Rosalie, largely at the urging of her spirited Yugoslav momma Nadja (Joan Plowright), decides that death is a pretty sensible payback for Joey, a not-untypical first impulse in such circumstances. But somewhere between this impulse and the finale, the air goes out of the comedy.


It’s peculiar. Lawrence Kasdan, the director, has cast his loving hotheads and zonked-out would-be murderers marvelously, led by a determined Plowright, her round brown eyes snapping with vengeance. Then there are the drug-drenched cousins Harlan and Marlon James (William Hurt and Keanu Reeves, respectively), who seem to have come to life from the front page of the National Enquirer, just under the Frog Baby Ax Murderers.

You might not hire this pair to work your sump pump, but Rosalie’s devoted young pizza-parlor assistant, Devo Nod (River Phoenix), corrals them up as last-minute killers for hire. Phoenix’s playing of this ‘60s throwback, only slightly more connected to the world than his bosses, is a thoroughgoing delight.

Finally, in a demonstration that one can be unforgettable even in the tiniest role, there is Miriam Margolyes as Joey’s glowering virago of a mother, who knows right from wrong as clearly as momma Nadja.

Oddly enough, for someone who has built her devoted American television following playing a gallery of eccentrics, Ullman has the film’s sole straight role. She’s fine; vulnerable, trusting, loving and a towering figure of wrath when it’s called for. The problem is partly Kline, extremely funny in his physical humor but wavering in his accent, and partly the set-up of the story itself.

Rosalie and Nadja make one unsuccessful pass at an early demise for Joey, which misfires. Then, over the course of one night, they feed him spaghetti and meat sauce laced with two bottles of over-the-counter sleeping pills and have him shot, twice. In neither case can the women do the honors; they begin with the sweet-tempered Devo and, conscience-stricken, he moves on to his inspiration of the James boys.

Somehow during this infinite night, with Joey’s blood seeping into his pillow, with Harlan and Marlon arriving in a taxicab for their hit work, and with Marlon taking practice swipes in the air with a baseball bat in case their .22 isn’t enough, the humor coagulates. It may well have been how it all happened, but to get away with humor this black, briskness seems to be in order.

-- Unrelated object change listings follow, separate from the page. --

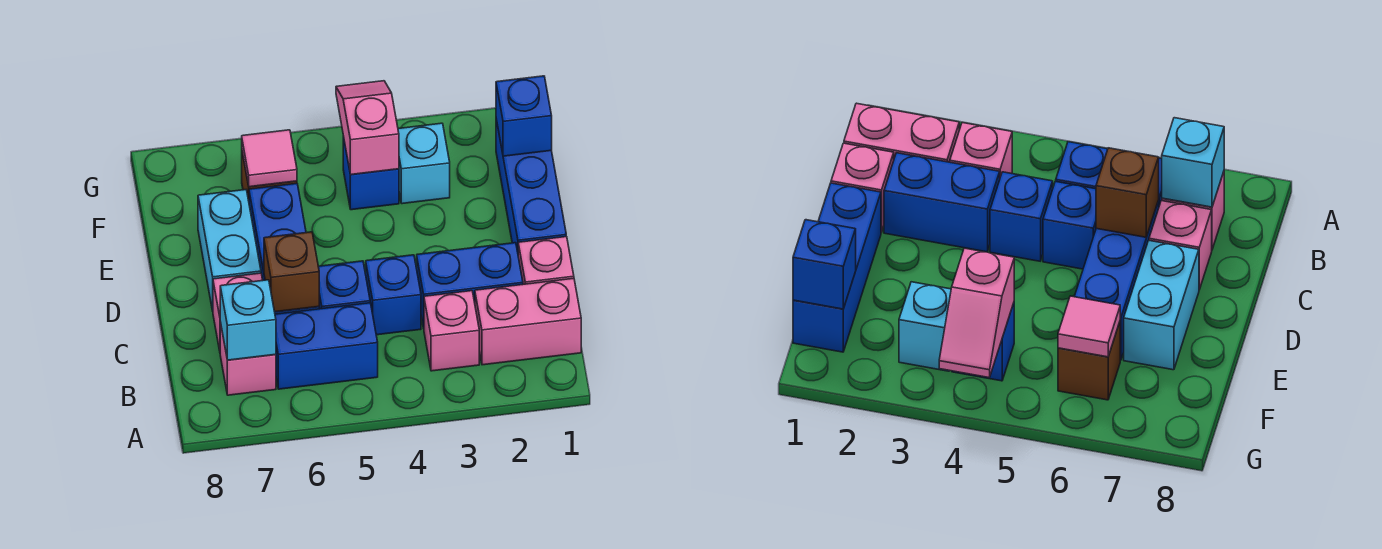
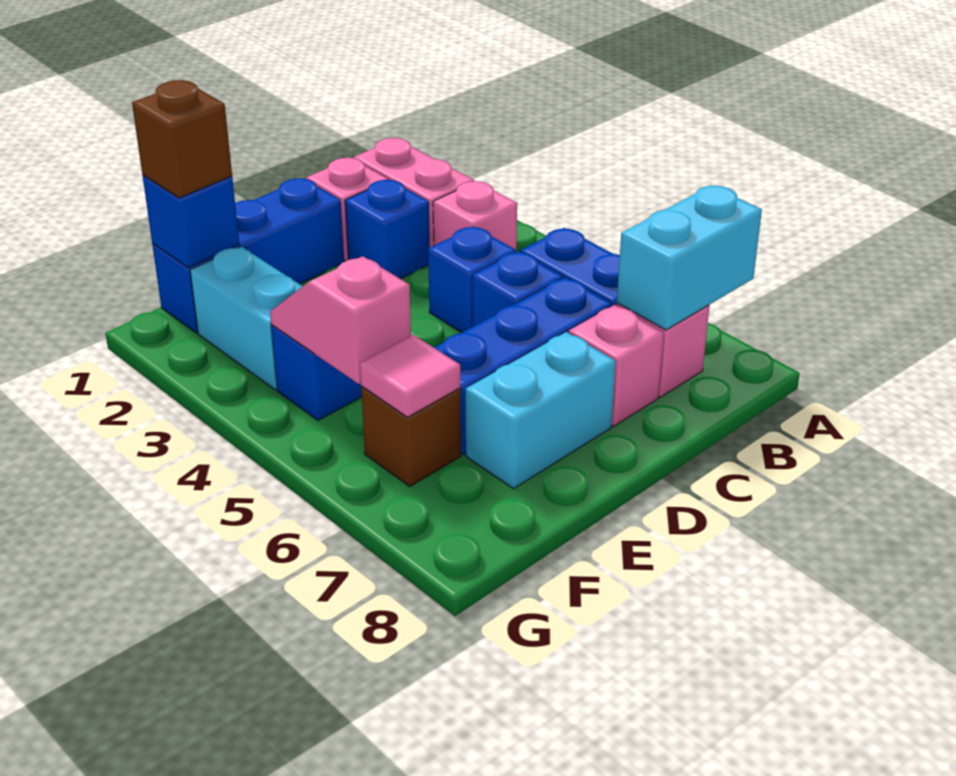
cyan brick B7 level 2 -> cyan brick A7:B7 level 2
blue brick C2:C3 level 1 -> blue brick C2 level 1
brown brick C6 level 2 -> brown brick F1 level 3
cyan brick F3 level 1 -> cyan brick F2:F3 level 1
pink slope F4:G4 level 2 top F -> pink slope F4:F5 level 2 top 5

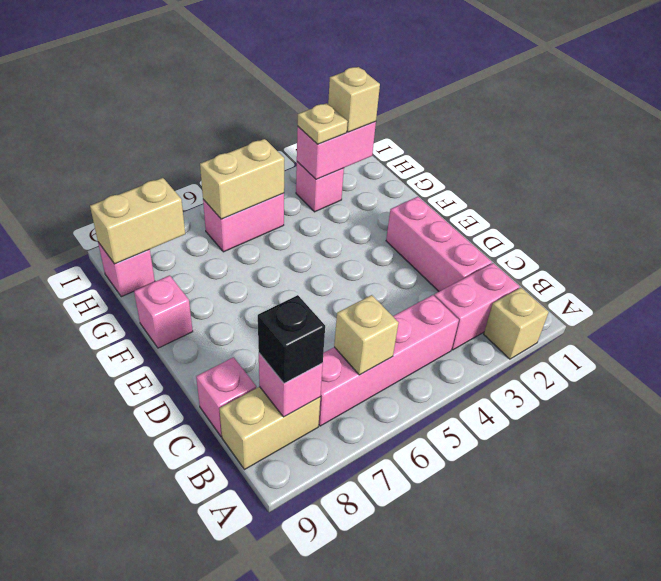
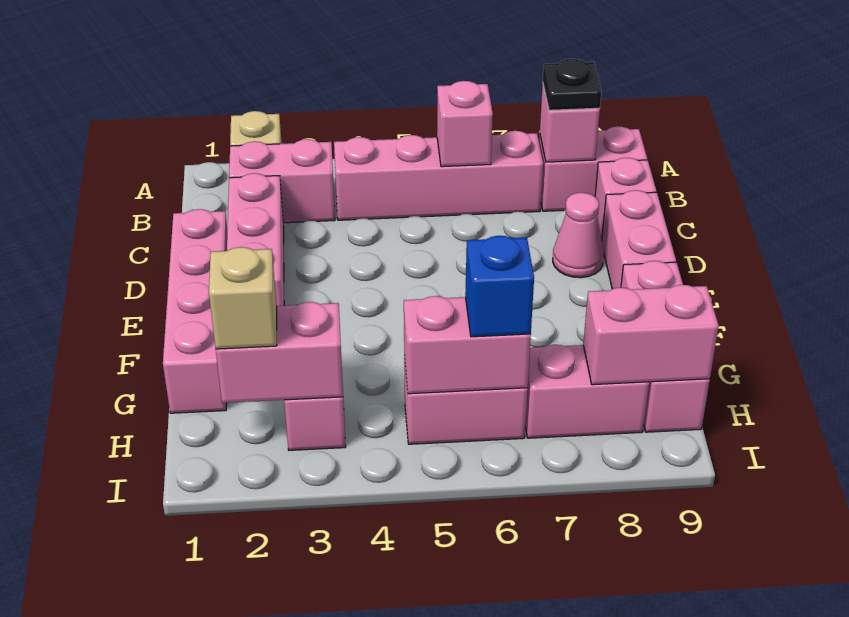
tan brick B6 level 2 -> pink brick B6 level 2
tan brick B8:B9 level 1 -> pink brick B8:B9 level 1
black brick B8 level 3 -> black plate B8 level 3
none -> pink brick D1:G1 level 1
none -> pink cone D8 level 1
none -> pink brick D9:E9 level 1
tan plate H3 level 3 -> none
tan brick H5:H6 level 2 -> pink brick H5:H6 level 2
none -> blue brick H6 level 3
none -> pink brick H7:H8 level 1
tan brick H8:H9 level 2 -> pink brick H8:H9 level 2

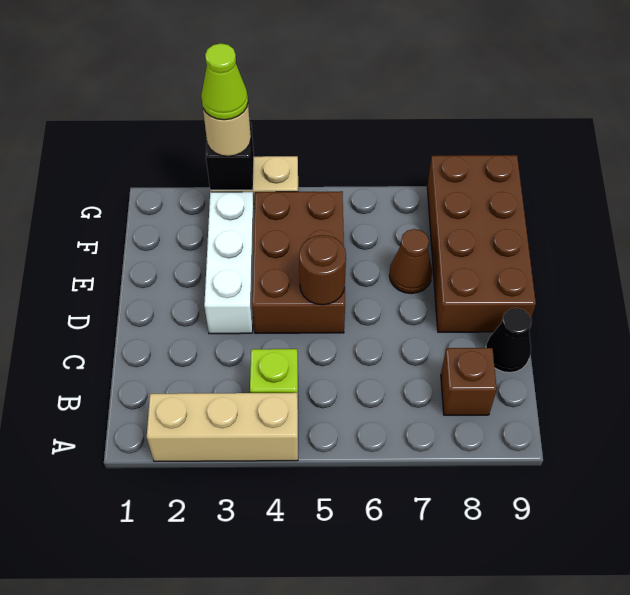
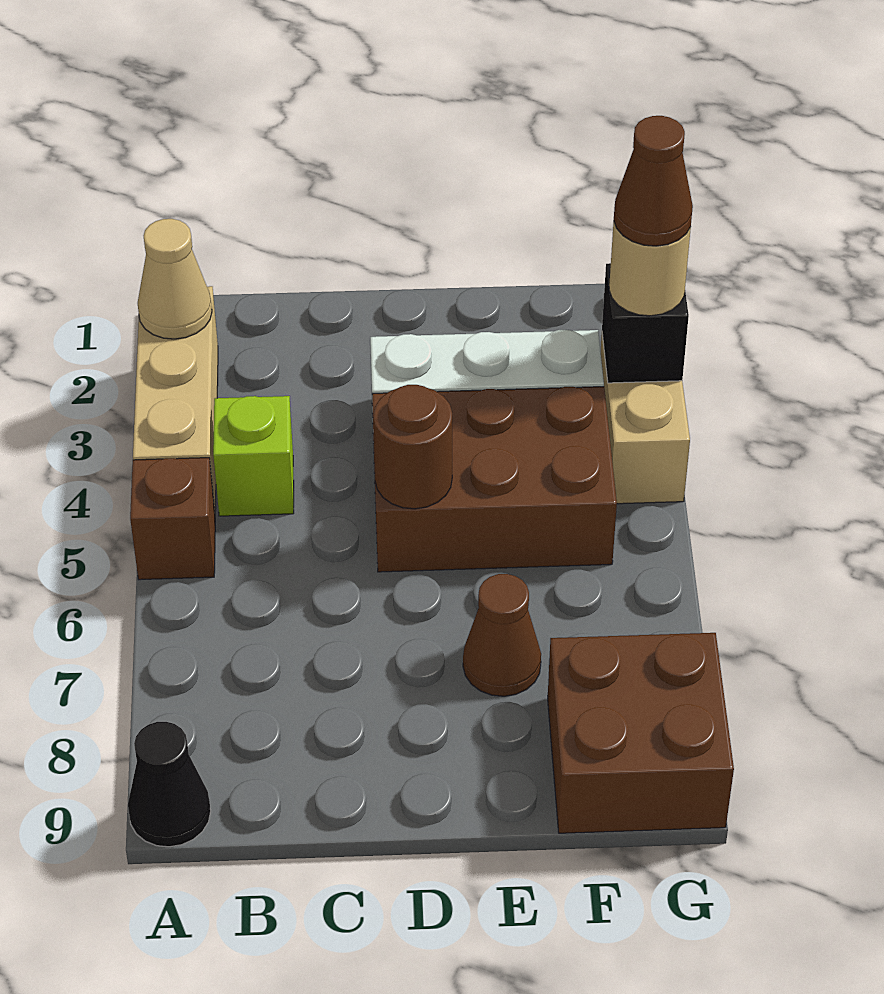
none -> tan cone A2 level 2
brown brick B8 level 1 -> brown brick A5 level 1
black cone C9 level 1 -> black cone A9 level 1
brown brick D8:G9 level 1 -> brown brick F8:G9 level 1
lime cone G3 level 4 -> brown cone G3 level 4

The pace of the direction and--especially--of the screenplay by playwright-television writer John Kostmayer--begins to crawl, weighing down everything. Even the impulse to kill Joey begins to seem a little . . . extreme. He begins to be sweetly sympathetic; his manners toward guests are impeccable, even as he’s glowing with barbiturates and shot at least once and even when the guests are Harlan and Marlon.

The movie’s slowness doesn’t affect Hurt’s performance; sloooooooow is the only way Harlan’s mind works these days, and at that, he’s light years ahead of Marlon, who keeps failing to recognize Joey. Hurt’s slow-dawning play of expressions as he explains major points to Marlon or works them out for himself is a model of precise, convulsively funny acting. Reeves, whose hair looks as though it has been gnawed by cellar rats, is fine, approaching although not quite in Hurt’s league.

You only wish that they--or the magic of Phoenix, Plowright and Margolyes together--could save the entire piece. This is the first of Kasdan’s films from a screenplay by anyone else. Is there a moral lurking there somewhere?


A Tri-Star release. Producers Jeffrey Lurie, Ron Moler. Director Lawrence Kasdan. Executive producers Charles Okun, Michael Grillo. Screenplay John Kostmayer. Camera Owen Roizman. Production design Lilly Kilvert. Editor Anne V. Coates. Costumes Aggie Guerard Rodgers. Music James Horner. Co-producers Lauren Weissman, Patrick Wells. Art director Jon Hutman, set decorator Cricket Rowland. With Kevin Kline, Tracey Ullman, Joan Plowright, River Phoenix, William Hurt, Keanu Reeves, Miriam Margolyes, James Gammon, Jack Kehler, Victoria Jackson.

Running time: 1 hour, 36 minutes.

MPAA-rated: R (under 17 requires accompanying parent or adult guardian).